5.心強く惹かれる者
約束通り三日後、阿修羅は何日分かの食料を持って村へ帰ってきた。
「御苦労だったね」
「どうだ。様子は」
仏陀は三日前に別れた時よりさらに疲労激しく、痩せたようだった。
「少しずつではあるが好転している。後は食べ物だけだった。これでもう大丈夫」
「貴様の方が倒れそうだな。すぐに何か作らせよう」
立ち上がろうとした阿修羅を仏陀が制した。
「いや、病人が先だ」
「仏陀、だが……」
そう阿修羅が言いかけた時、戸口から村人が入って来た。
「仏陀様、家の息子がもう……。どうか最後をみてやって下さい」
「え……」
病に苦しみ、ようやくの死を迎える時でも人々は死を恐れた。もう既に何人の死を見送っただろう。
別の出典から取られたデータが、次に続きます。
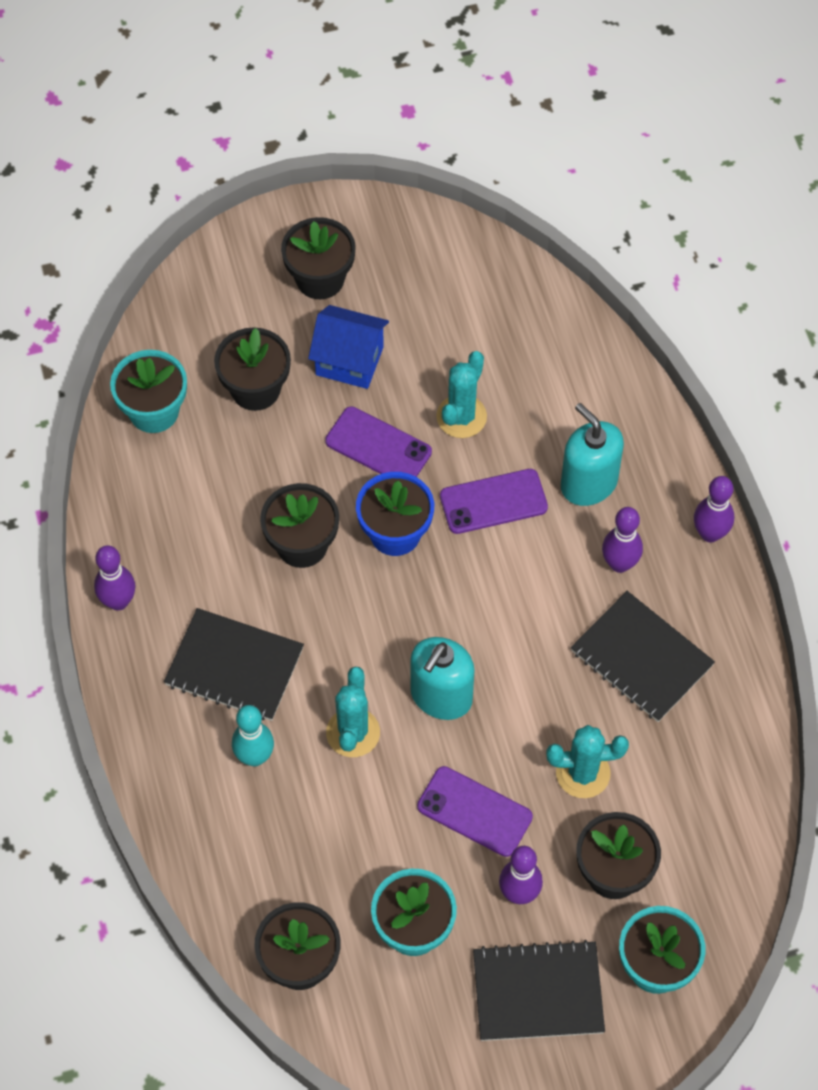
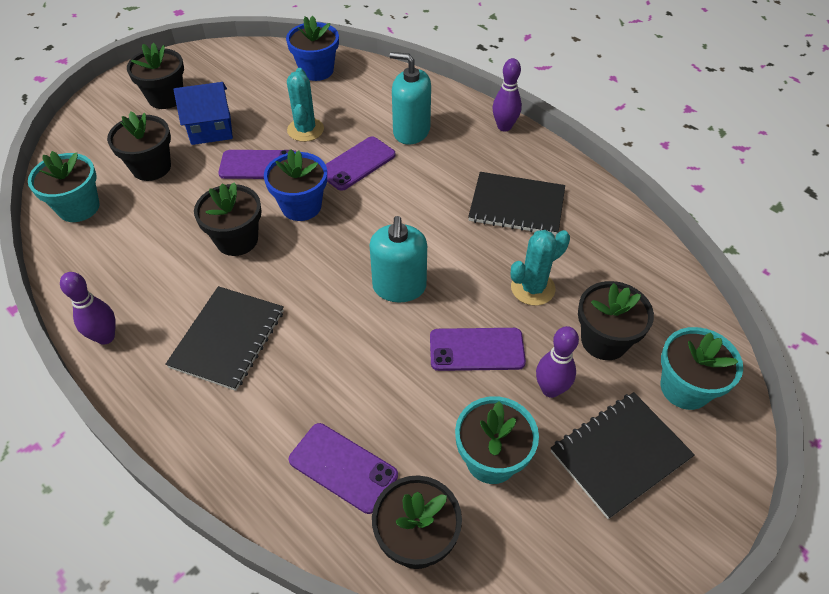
camera: 30 degrees left, 10 degrees down
(234, 666) = (227, 339): black notebook -> black notebook turned 60 degrees counterclockwise
(254, 757) = (280, 395): turquoise bowling pin -> none
(273, 861) = (343, 467): none -> purple phone
(353, 733) = (349, 340): turquoise cactus -> none
(530, 319) = (316, 70): none -> blue flower pot
(619, 564) = (462, 163): purple bowling pin -> none

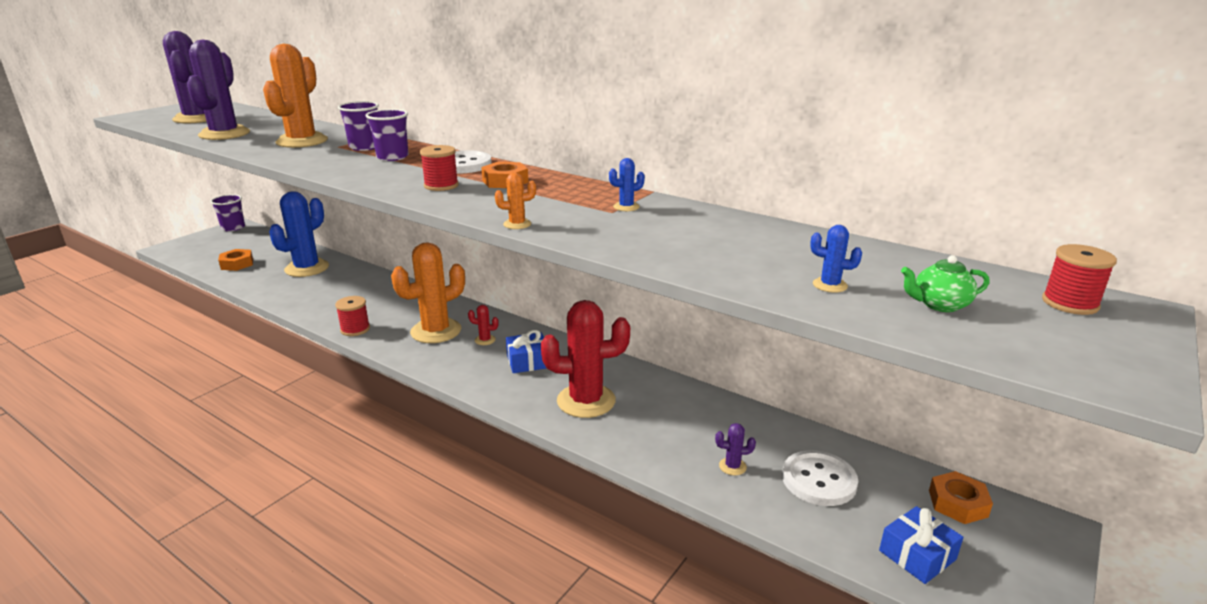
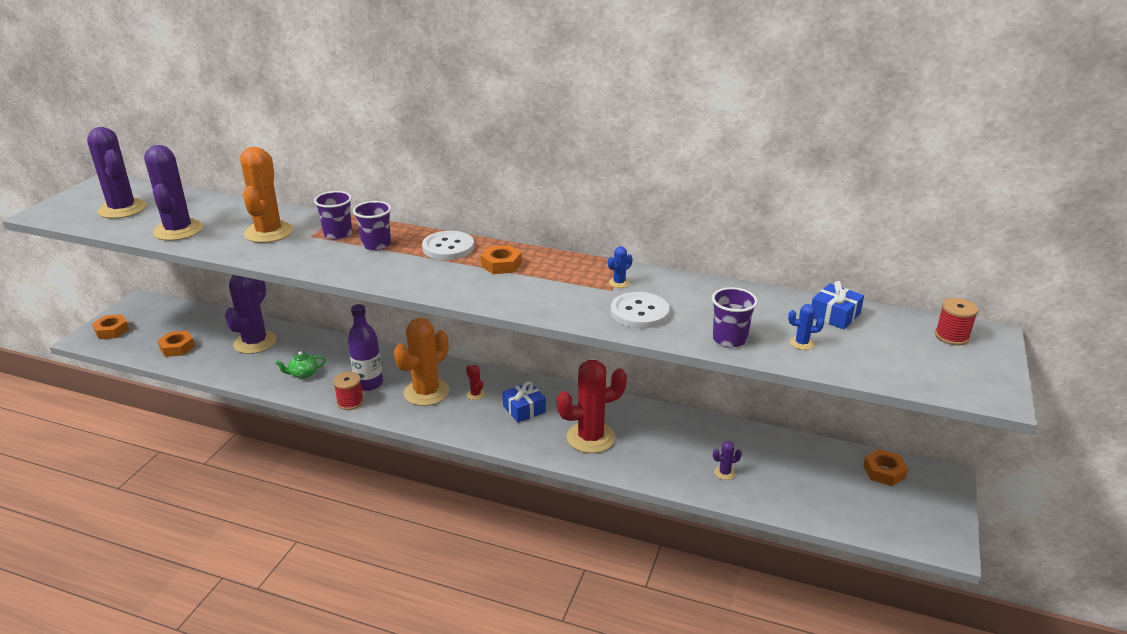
camera: 15 degrees left, 5 degrees up
(195, 245) = (112, 330): none -> orange nut
(233, 228) = (137, 304): purple cup -> purple cup (729, 339)
(307, 268) = (255, 342): blue cactus -> purple cactus
(385, 315) = (369, 383): none -> purple bottle
(441, 185) = (450, 277): red spool -> none
(485, 340) = (475, 394): red cactus -> red cactus turned 60 degrees clockwise
(517, 224) = (547, 314): orange cactus -> none
(819, 480) = (788, 472): white button -> white button (639, 312)
(917, 555) = (867, 514): blue gift -> blue gift (834, 315)
(939, 305) = (875, 350): green teapot -> green teapot (303, 374)

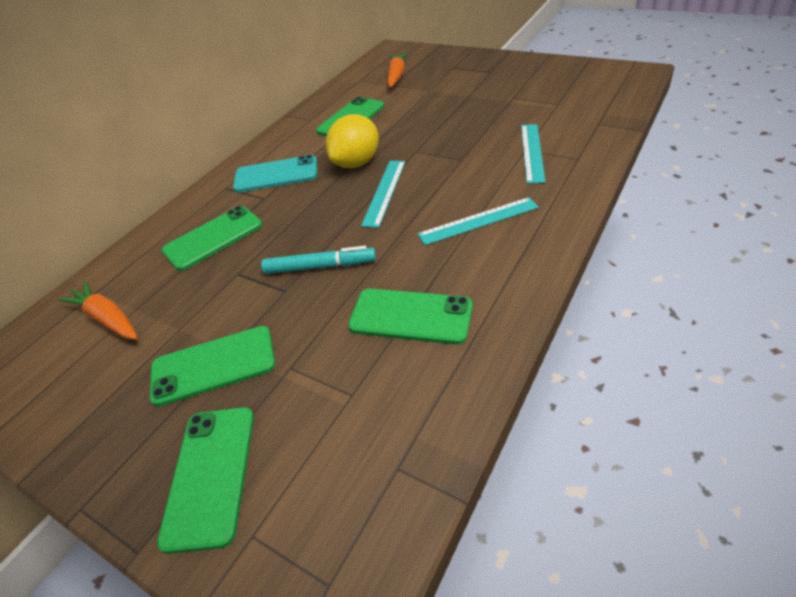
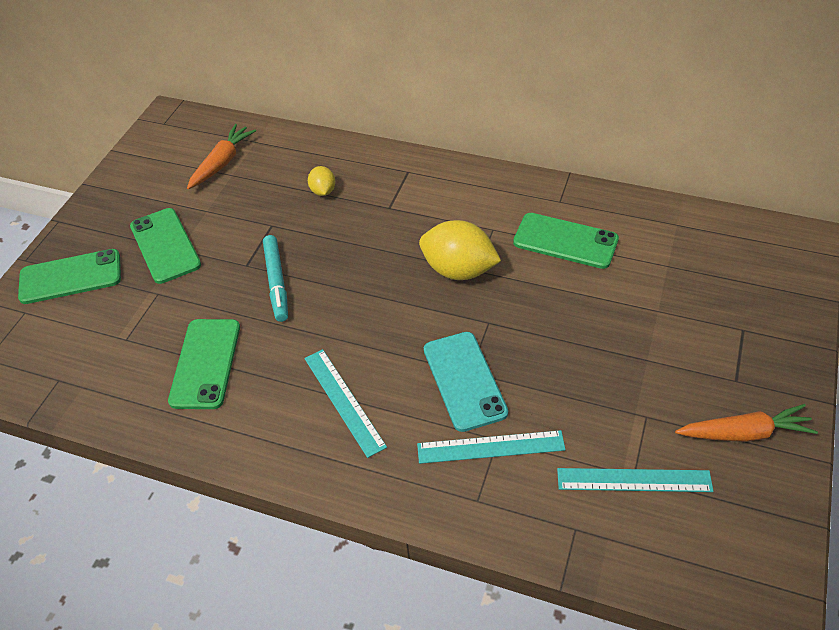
camera: 75 degrees right, 5 degrees up
(213, 238) = (323, 191): green phone -> yellow lemon
(276, 175) = (432, 205): turquoise phone -> turquoise phone (464, 381)
(384, 192) = (399, 308): turquoise ruler -> turquoise ruler (634, 480)
(396, 76) = (702, 264): orange carrot -> orange carrot (744, 433)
いくら尽くしても、幼き者、年老いたもの、弱いものから命を落としていく。その度に仏陀はその手を握り、偽りない穏やかな表情で語りかける。恐れることはない、と。
――――本当にそう思っているのか……。
また小さな命を見送った道すがら、阿修羅は思い切って尋ねてみた。
「仏陀よ。お前は本当に死を恐れずともいいと思っているのか? 私ですら、やがて来る無の世界は耐えがたく思っているのに」
「阿修羅。この世の人々の命。死して何処に行くのだと思う?」
「さて……」
「人の命は巡っている。いや、人だけではなく全ての生命は、この広き宇宙を時の輪に乗って廻っている。ここに這っている小さき虫も次の世は人として生きるかもしれない。もっと小さい命を司るのかもしれない。貴方の修羅界も、天界も同じ輪の中にある。ほんの少し時間がずれているだけ。ここで今日死んだ者は、明日貴方の軍勢の一人となるかもしれない」
「そしてまた、地獄を見るのだと?」
「そうだ」
阿修羅は自分の軍勢が敗れても、敗れても、増え続けることを知っていた。天界軍も同じだ。だからあの戦いは終わらない。
「そうか……。そうだったのか」
地上界に生命が溢れ、飛躍的な速度で進化していったのは、天界、修羅界が長い戦いにより、あるべく姿を保てなかったからだ。
戦により大量に失われた命は、天界、修羅界だけでなく地上界に降り、凄まじい繁殖力で増え、また戦の中へと送られていった。
「蓮華姫も、いずれ人間界へと降りられる」
「なんだと! 姫が人間界に? 何故だ。姫は人間界へなど降りる必要はないはずだ」
蓮華姫は自ら命を断った罪で、今は黄泉の国にいると聞いている。そこで次の転生を一人待たれていると。当然再度天界へ誕生されるはずだった。
「姫が望まれたことだ。自分が発端となったこの長き戦に少しでも償いをしたいと」
「そんな……、馬鹿な!」
阿修羅は頭を振った。己が起こした戦のために、蓮華姫まで苦しんでいたと。いつしか何のために戦っていたかも忘れるほど、疲弊してなおも剣を奮った。何と愚かな!
阿修羅は顔を上げ、仏陀の尽力で持ち直していてもなお、病に苦しむ村をながめた。
――――この……悲惨な、人間界の地獄は私が作ったものなのか。姫がこの地獄の中に?
「仏陀、私は姫を守れなかった。そしてこの惨状。教えてくれ。私はどうすればいいのか」
「貴方の意のままに。私は貴方が気付くのを待っている。私の望みを」
仏陀の目が阿修羅を捉える。宇宙を宿すその瞳は阿修羅の心を深く刺していく。
――――私を、待っている? 望み? あ……。
阿修羅は胸の奥が熱くなるのを感じた。まるで導火線に火が点いたように。
――――いつか、会える……。心強く惹かれる者。
「違う。そんな……、まさか」
「阿修羅?」
「違う、おまえは人間だ!」
「阿修羅! どこへ行く!?」
仏陀の呼ぶ声が追いかけてくる。だが阿修羅は振り向きもせず、その声から逃げるように走った。